Ireland/tax: Ireland's Hamlet-like hesitation in asking for an EU bailout has morphed into a confrontation over the country's low tax regime, which inflames its potential continental European creditors. But complaints from Germany and elsewhere about how Ireland is competing unfairly with its taxes miss the point.
Thirty years ago, Ireland was a poverty-stricken nation on Europe's periphery economically dependent on its big neighbour, the UK. The rock-bottom 12.5 per cent corporate tax rate helped the country catch up. Now it has companies like Microsoft and Pfizer that have invested billions of euros.
Forcing Ireland to increase the tax rate to, say, 20 per cent - as some of its neighbours want - wouldn't just hurt the emerald isle. It would hurt the rest of the euro zone, even if it gave the likes of Germany satisfaction that they weren't being unfairly undercut on tax.
It's relatively easy to see why Ireland would be damaged by a higher corporation tax rate. It wouldn't do much to boost revenue from companies: the extra take from the higher rate would be undercut by the loss of revenue as companies moved elsewhere. What's more, as investment dried up, economic growth would be constrained and the revenue from income tax and other taxes would also be hit.

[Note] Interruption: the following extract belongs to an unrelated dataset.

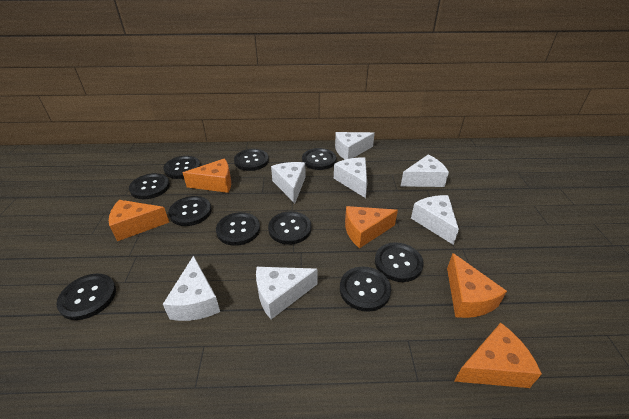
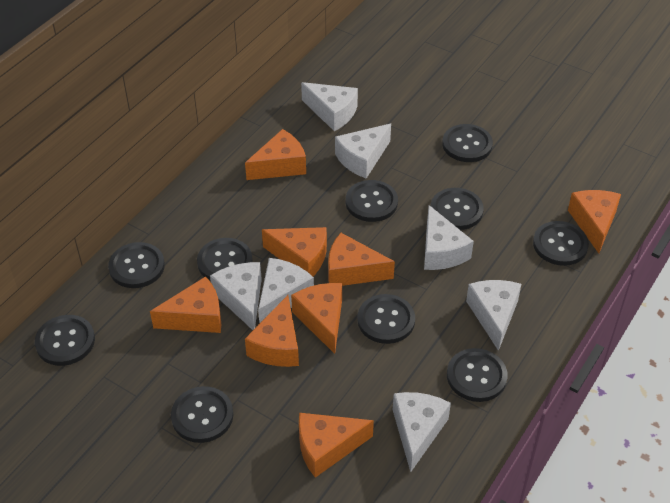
orange cheese: 5 -> 8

It might seem that other euro zone countries would benefit from such a hobbling of Ireland. But the likes of Google probably won't shift to high-tax locations such as Germany and France. They'd be more likely to relocate to low-cost countries outside the European Union such as Switzerland. If they are go anywhere in the EU, it is more likely to be the UK with its competitive currency, relatively low corporate taxes and labour flexibility. The irony is that it is actually the UK which is giving the strongest backing among EU countries to Ireland's campaign to hold onto to low taxes.

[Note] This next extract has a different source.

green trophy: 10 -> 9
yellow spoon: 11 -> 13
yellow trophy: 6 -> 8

Moreover, insofar as Ireland is hurt by higher taxes, it is more likely to become a ward of state for the rest of the euro zone. This is something which France acknowledges.
Even if economic arguments don't win the day, Ireland holds a trump card: the rest of the euro zone is desperate for it to take a bailout in order to stop the rot spreading to Portugal and possibly other countries. Not only should it be allowed to keep its low taxes; it probably will.